Catherine Skeen, of Brownlow Street, Long Acre, spinster, however, in 1762 gave a bond for Blanche Cowley (13687), which is endorsed ‘delivered to its mother’.
Amongst the filed bonds there is one for £10 from Thomas Robinson, of Lamb Conduit Mews, St Andrew Holborn, shoemaker, dated 29 December 1763, about the behaviour of his son William (his new name and number are not given) who is not to play ‘any unlawful games and particularly shall not … be guilty of making any Lottery or taking Money for any Chance in any private scheme by way of Lottery or of making or delivering any Ticket for any such Chance or Lottery’.
Nursed and Stolen
Children put out to nurse could be vulnerable, though it was a general rule not to tell the parents where they were. After problems in 1764 it was agreed that the whereabouts of an apprenticed child should not be divulged to its parents without the apprentice-master’s consent, ‘lest they are misled to neglect their work’.
In 1758 Timothy Worth (7432) was, after seven months, ‘Taken from its nurse Hannah Callingham of Wick, Surrey, by two women and carried to Thorpe in Surrey’. The Admission Register adds that this was done ‘by force’. On 7 January 1760, George Boyce (8841), who had been admitted on 3 June 1758, was ‘Taken away by Fraud from Elizabeth Chapman at Edmonton (supposed by its Parents)’. Unfortunately, in these cases the names of the parents are not given.
Elizabeth Paget (13021), however, admitted on 6 June 1759 when eight days old, was later that day ordered to be delivered to Mary Curl, of Stevenage, Hertfordshire, she having been ‘taken away by force’. The Admission Register adds that Mary was the mother. Stephen Knox (9368), admitted in July 1758, was, the following September, ‘Taken from its nurse Elizabeth Russell of Odiam in Hampshire by a woman of Calne in Wiltshire who went by the name of Martha Skull’. The Admission Register adds, ‘who pretended to be its mother’.
Twins or Brothers and Sisters
In a few cases attempts were made to retrieve two children, perhaps twins, who had been deposited at the same time. William Gibson, pensioner in Chelsea College, for instance, petitioned, on 4 July 1764, for the return of his two children, Mary Abbot (2580) and Ann Archer (2582) who had been admitted on 26 October 1756 (but not baptised) and put out to nurse two days later, only to be told that both had died the following year.
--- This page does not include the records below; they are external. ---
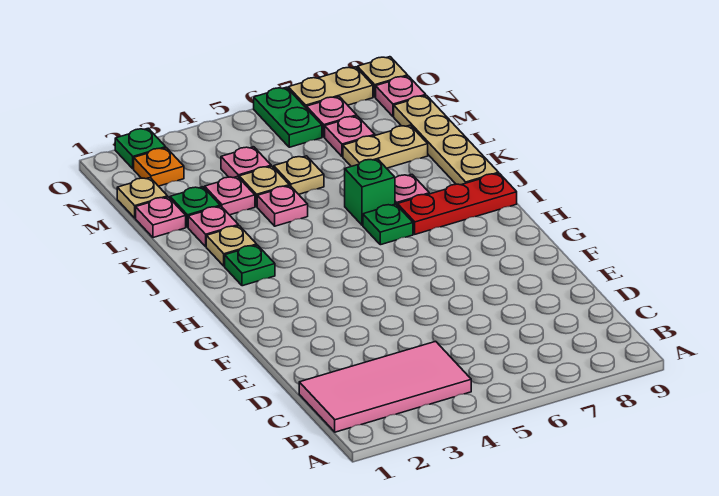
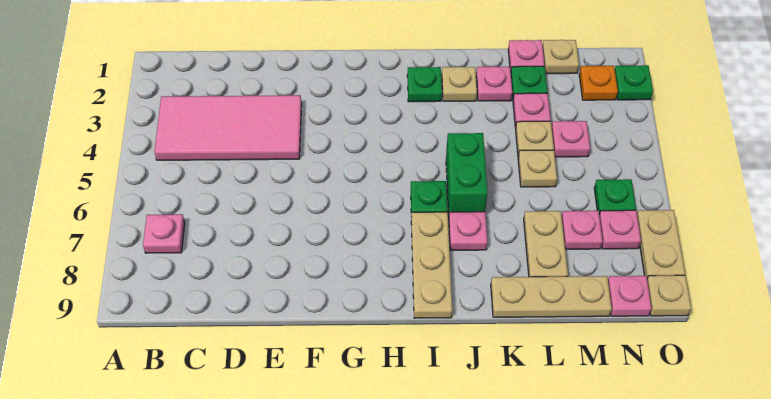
pink tile B1:C4 level 1 -> pink tile B3:E4 level 1
red plate I7:I9 level 1 -> tan plate I7:I9 level 1
green brick J6 level 1 -> green brick J5:J6 level 1
tan plate J9:M9 level 1 -> tan plate K9:M9 level 1
pink plate K4 level 1 -> pink plate B7 level 1
green plate N6:O6 level 1 -> green plate N6 level 1

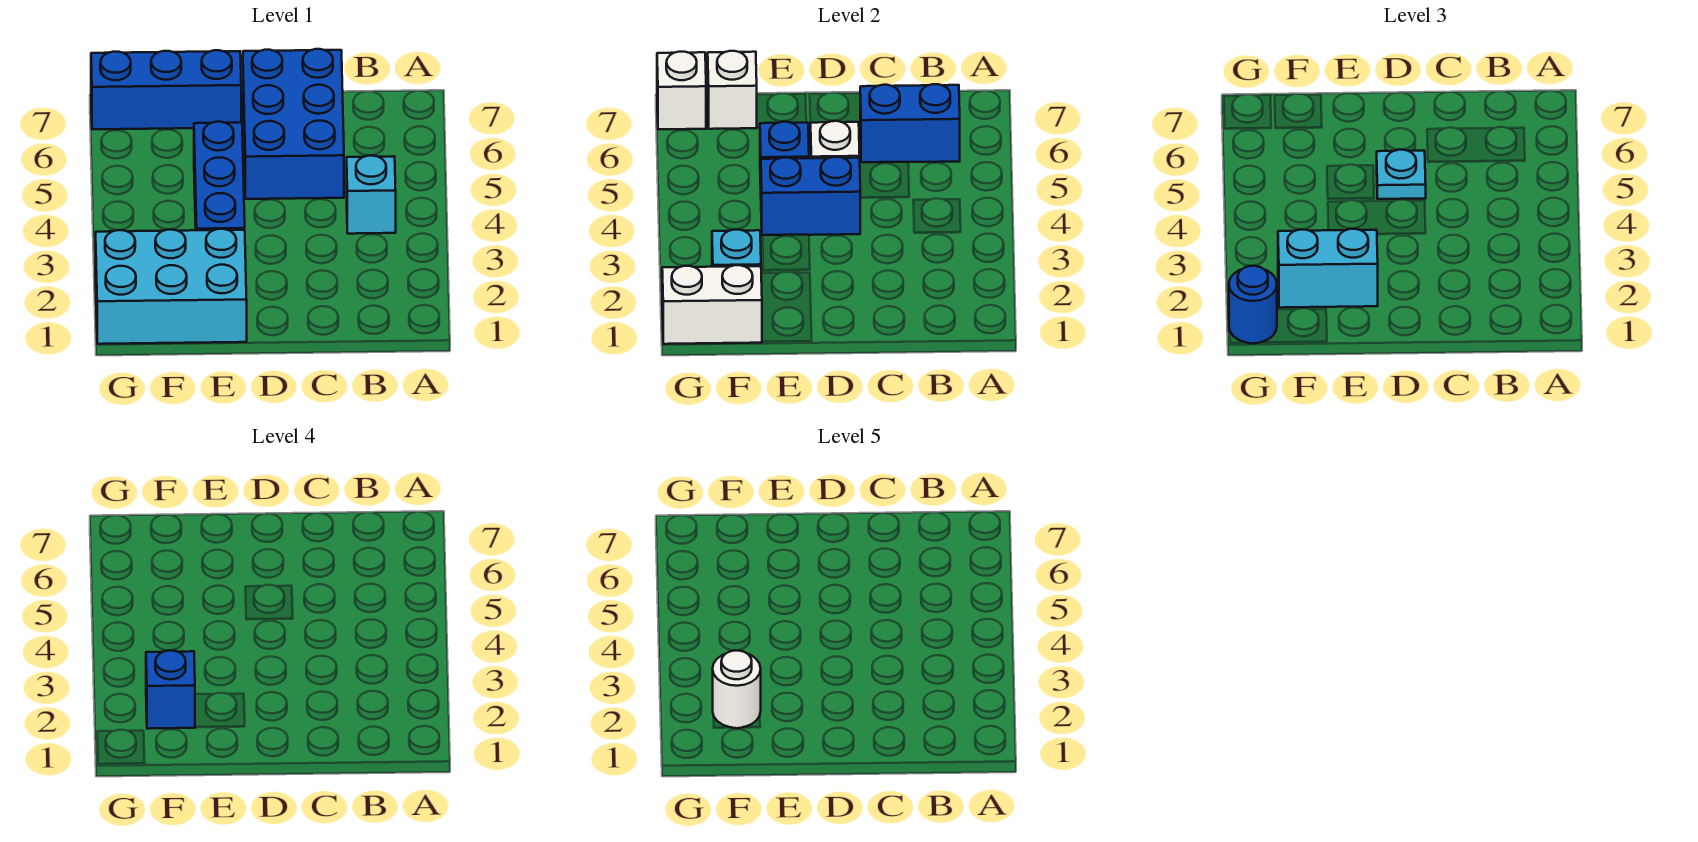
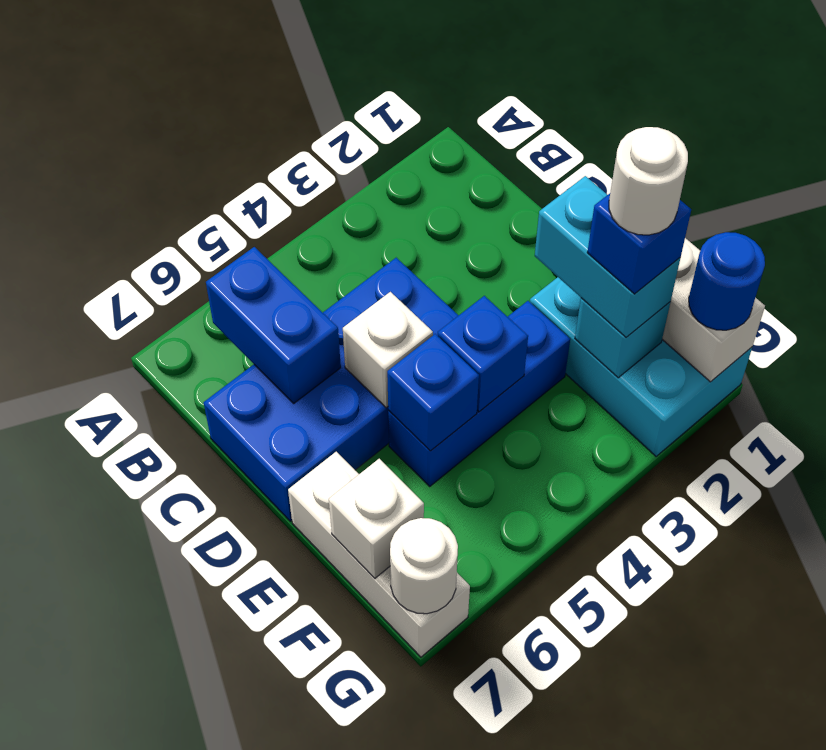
cyan brick B4 level 1 -> none
blue brick C5:D7 level 1 -> blue brick C4:D7 level 1
blue brick D4:E4 level 2 -> blue brick E4 level 2
cyan plate D5 level 3 -> none
blue brick E7:G7 level 1 -> white brick E7:G7 level 1
white brick G7 level 2 -> white round brick G7 level 2

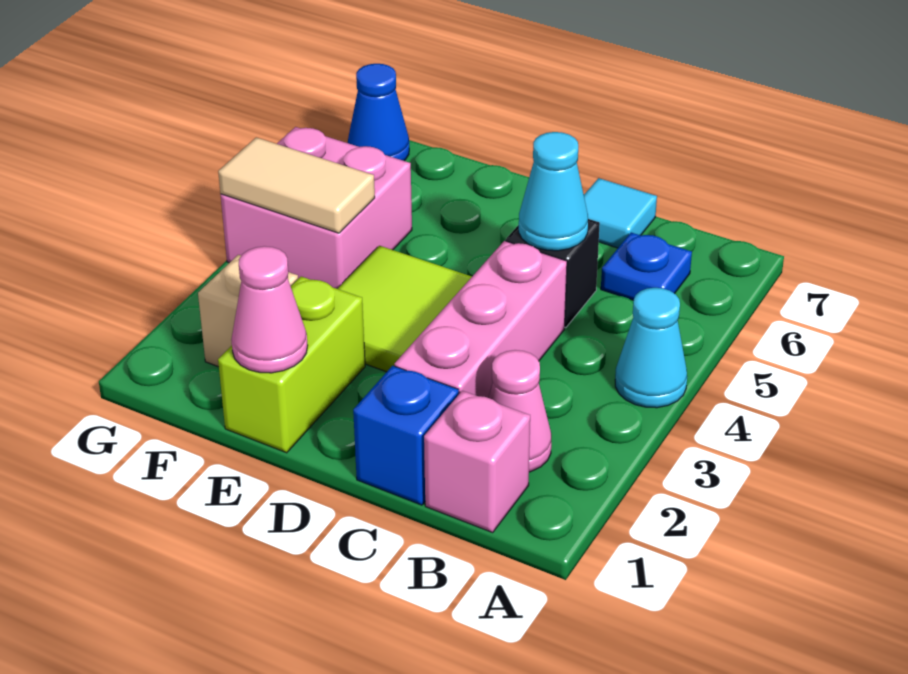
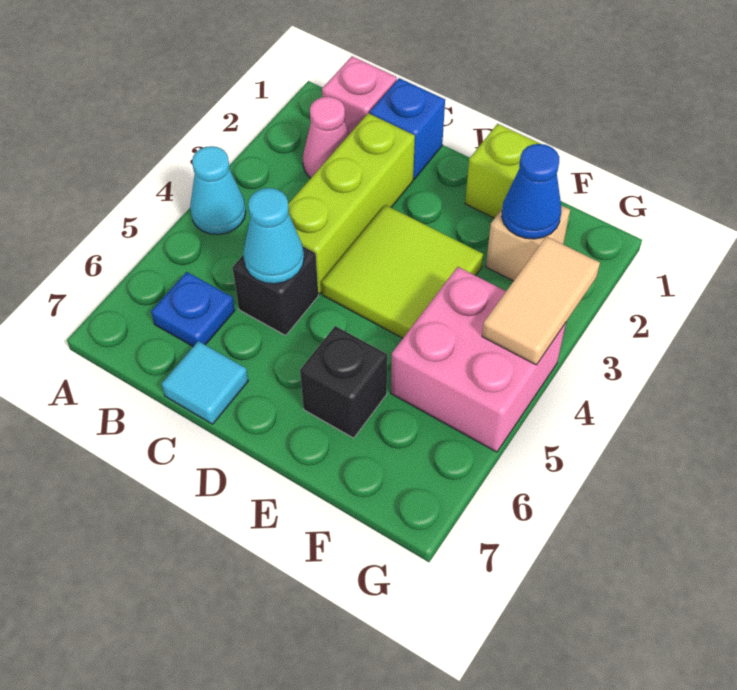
pink brick C2:C4 level 1 -> lime brick C2:C4 level 1
lime brick E1:E2 level 1 -> lime brick E1 level 1
pink cone E1 level 2 -> none
none -> black brick E6 level 1
tan tile F4:G4 level 2 -> tan tile G3:G4 level 2
blue cone G7 level 1 -> blue cone F2 level 2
Two children actually described as twins, who were abandoned at the age of three months by their mother Mary Feeny, of Ship Street, St George in the East, widow, on 25 March 1760, and given the names Charlotte Somerset (16306) and John Strange (16307), were both returned to her on 12 August 1760. In this case Patrick Feeny, of the same place, coal heaver, no doubt a relative, provided surety.
Rose Thurlow (7056), who had been deposited in the Hospital on 18 January 1758, along with Luke Hooper (13664) deposited on 10 August 1759, were both retrieved by their mother Mary Cludd, wife of Thomas Cludd, of Middleton Buildings, St Mary le Bon, taylor, on 5 September 1764. Rose was then at Mepsal and Luke at St Albans.
Standing and Distance
The social standing of the families was varied and a number of the children came from respectable families. Thomas Wynne (12719), who was admitted on 10 May 1759, was handed to Thorold Lowdell, of Blackman Street, surgeon, on behalf of his father John Douglas, of Elstead, Surrey, schoolmaster, on 20 June 1764. William Downie, of St Martin in the Fields, watchmaker, who retrieved his child Thomas Oakley (4285) on 9 February 1764, had as surety Joshua Bostock, of St Mary le Strand, mathematical instrument maker, and Robert Moore of St Martin in the Fields, jeweller. Prudence Waller (3243), who was abandoned on 21 January 1757 (and not baptised in the Hospital), was retrieved from Shrewsbury by her mother Mary, the wife of George Bally, of Moncton, Hampshire, gentleman, on 17 October 1764.
Distance seems not to have been any problem. Faith Henley (15930), who had been admitted on 8 March 1760, was ordered to be returned to her mother Catherine Flint, of Wheldrake, Yorkshire, spinster, on 9 April 1760. Faith, who was three months old when admitted, was already at nurse with Mrs Birch at Abingdon in Berkshire who wrote to the hospital on 7 April hoping to be allowed ‘to continue my care in looking after the child and seeing due tenderness used to it, and from time to time to inform her [the child’s mother] of its welfare, till she should recall it’. This letter is printed in Gillian Clark, Correspondence of the Foundling Hospital Inspectors in Berkshire 1757-8 (Berkshire Record Society, vol.1, 1994) [not in FHL], but Mrs Birch’s suggestion was not taken up.
Mildred Jackson (13786), who had been admitted on 27 August 1759, aged one week, was returned to her mother Isabella Ross, of Inverary, Scotland, wife of George Ross, a sailor on board one of the King’s ships, on 18 June 1760. George Martin (17589), admitted on 6 September 1780, was delivered to his mother, Eleanor Dillon, of Paris, on 18 July 1787.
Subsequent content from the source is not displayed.